Conformations of Cas9-sgRNA-DNA complex at (A) 0 ns and (B) 200 ns. The protein is shown as green cartoon with the recognition lobe in forest green and the HNH domain in cyan. The polynucleotides are shown as surface with sgRNA in red, target DNA strand in marine blue, and non-target DNA strand in light blue. The arrows in (A) show the movement of the recognition lobe and HNH domain during the simulation that results in a conformation in (B).

Figure 8.

Distributions of dipole moments of amino acid sidechains and nucleobases in the Cas9 complex. The colored histograms correspond to the Drude FF (Cas9 – green; sgRNA – red; DNA – blue) calculated based on 200 ns simulation, while the transparent gray histograms represent the additive FF calculated based on the 1 ns pre-equilibration trajectory. The histograms are normalized and the mean and standard deviation from Drude simulations is shown above each subplot. Comparison of Drude FF dipole moment distributions at 1 ns and 200 ns is presented in Figure S3.

Figure 9.

Distributions of glycosidic torsion angles of maltose in (A) MalT-maltose complex simulation and from (B) all PDB maltose structures.

Figure 10.

Distributions of dipole moments of membrane lipid head and tail groups over 200 ns simulations. The colored histograms correspond to the Drude FF (DOPC tail – blue; DOPE tail – cyan; DOPC head – red; DOPE head - orange), while the transparent gray histograms represent the additive FF calculated based on the 1 ns pre-equilibration trajectory. The histograms are normalized and the mean and standard deviation from Drude simulations is shown above each subplot.

Figure 11.

(A) Schematic structure of the repeating units of the O-antigen polysaccharides from E. coli O176. (B) Glycosidic torsion angles ϕ and ψ distributions. ϕ = O5′−C1′−On−Cn, ψ = C1′−On−Cn−C (n−1), where n is the linkage position. The probability range is from white, 0, to blue, 0.1, to green, 0.3, to yellow, 0.7, and to red, 1. (C) Distributions of dipole moments of sugar monomers in the Drude FF.

Figure 12.

(A) Two-dimensional distributions of ϕ/ψ glycosidic torsion angles of serotype C oligosaccharide of M. catarrhalis.

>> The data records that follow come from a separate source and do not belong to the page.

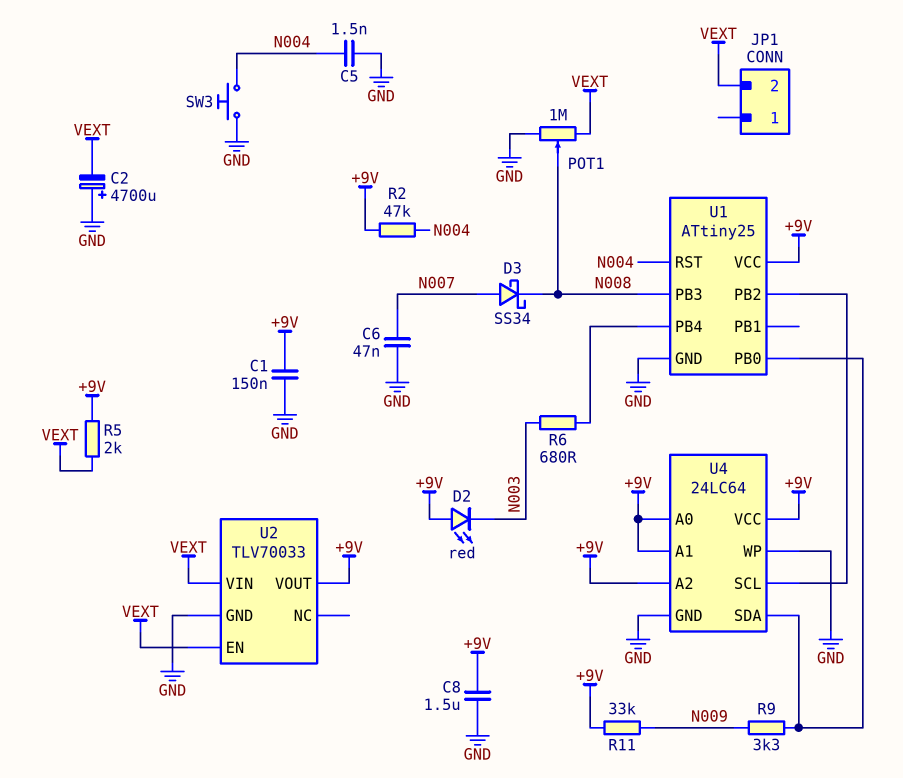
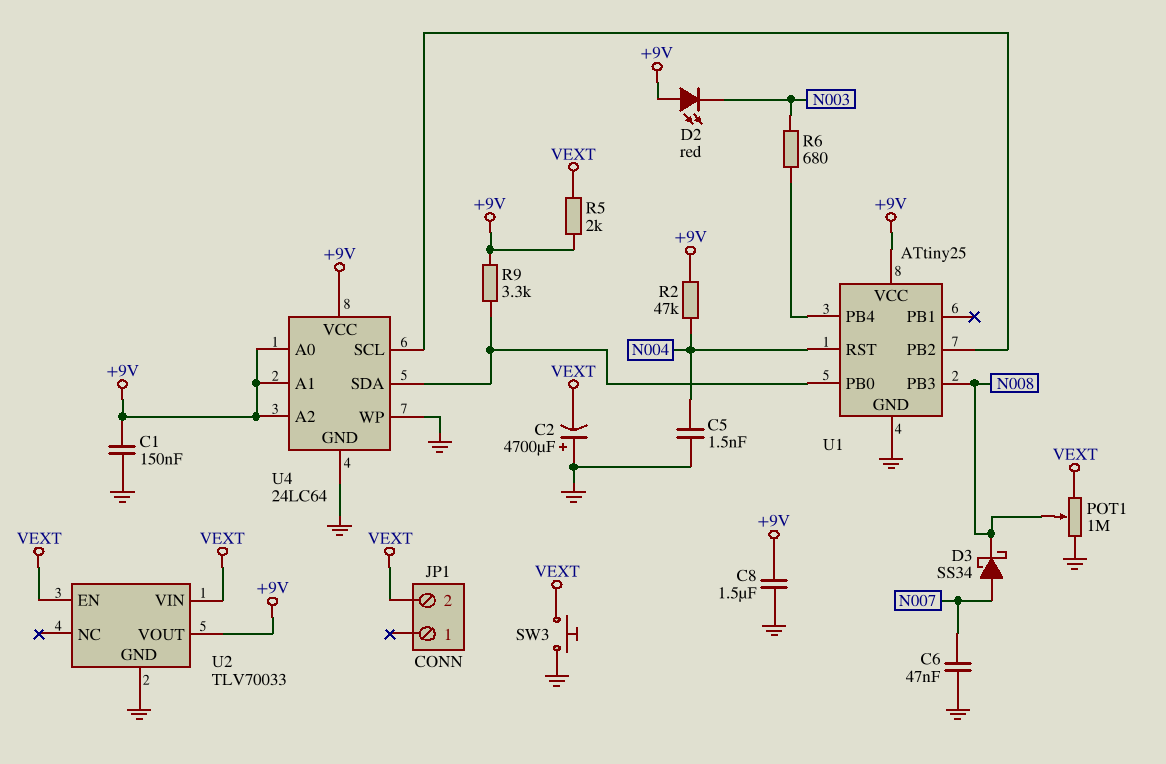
R9: 3.3k (N009, U1/PB0) -> 3.3k (+9V, U1/PB0)
R11: 33k (+9V, N009) -> none
SW3: button (GND, N004) -> button (GND, VEXT)

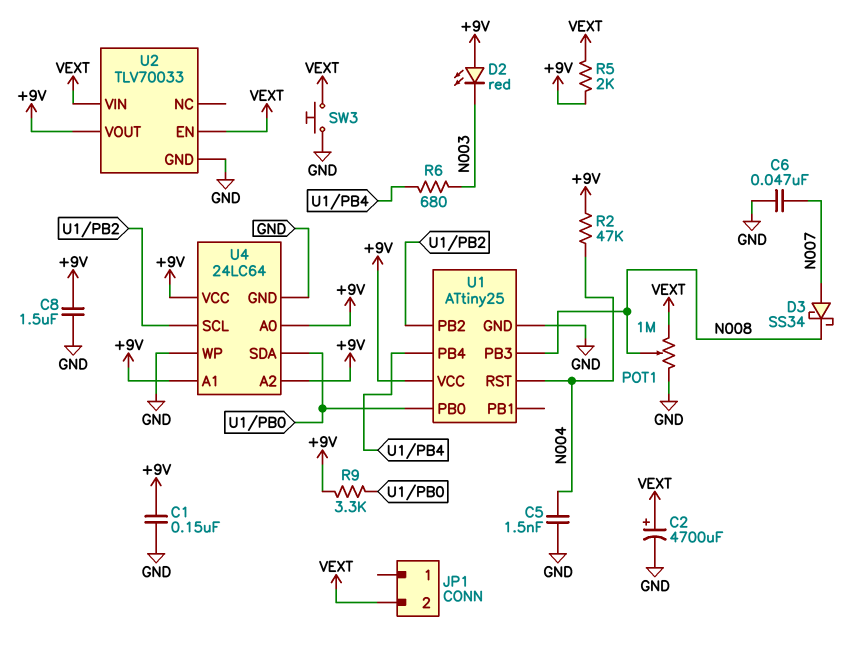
C2: 4700uF (plus GND, minus VEXT) -> 4700uF (plus VEXT, minus GND)

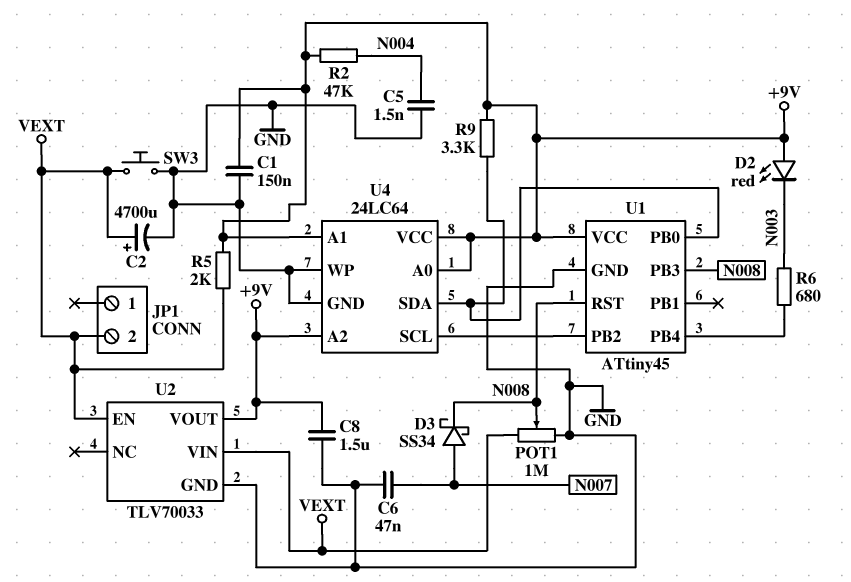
U1: ATtiny25 -> ATtiny45
U1 pin RST: N004 -> N008

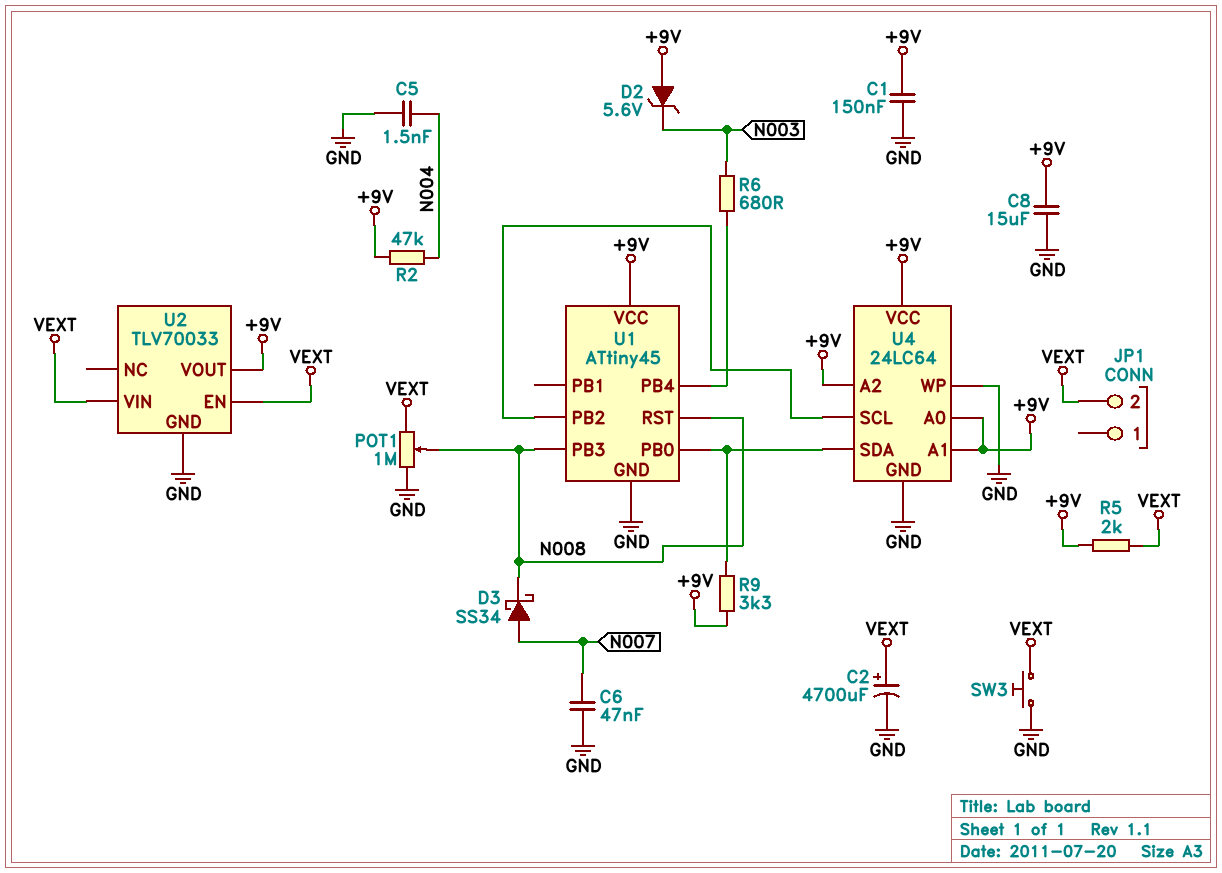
C8: 1.5uF (+9V, GND) -> 15uF (+9V, GND)
D2: LED red (A +9V, K N003) -> zener 5.6V (A +9V, K N003)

The glycosidic torsion angle definitions are defined in Figure 11. The probability range is from white, 0, to blue, 0.1, to green, 0.3, to yellow, 0.7, and to red, 1. (B) The torsion angle ω is defined as O6-C6-C5-O5, where g+ denotes gauche-trans, g− denotes gauche–gauche, and t denotes trans-gauche. (C) Distributions of dipole moments of sugar monomers.

Figure 13.

(A) Backbone RMSD of hyaluronate lyase (purple) and hyaluronan substrate (green). (B) The number of hydrogen bonds between a hyaluronan substrate and its enzyme (C) A snapshot of complex structure at 30 ns (D) Hydrogen bonding frequencies between a hyaluronan substrate and its enzyme. The y-axis labels the interacting amino acid residues, and the x-axis labels the interacting atoms of the substrate. The color bar represents the frequency of hydrogen bonding observed in the simulation trajectory.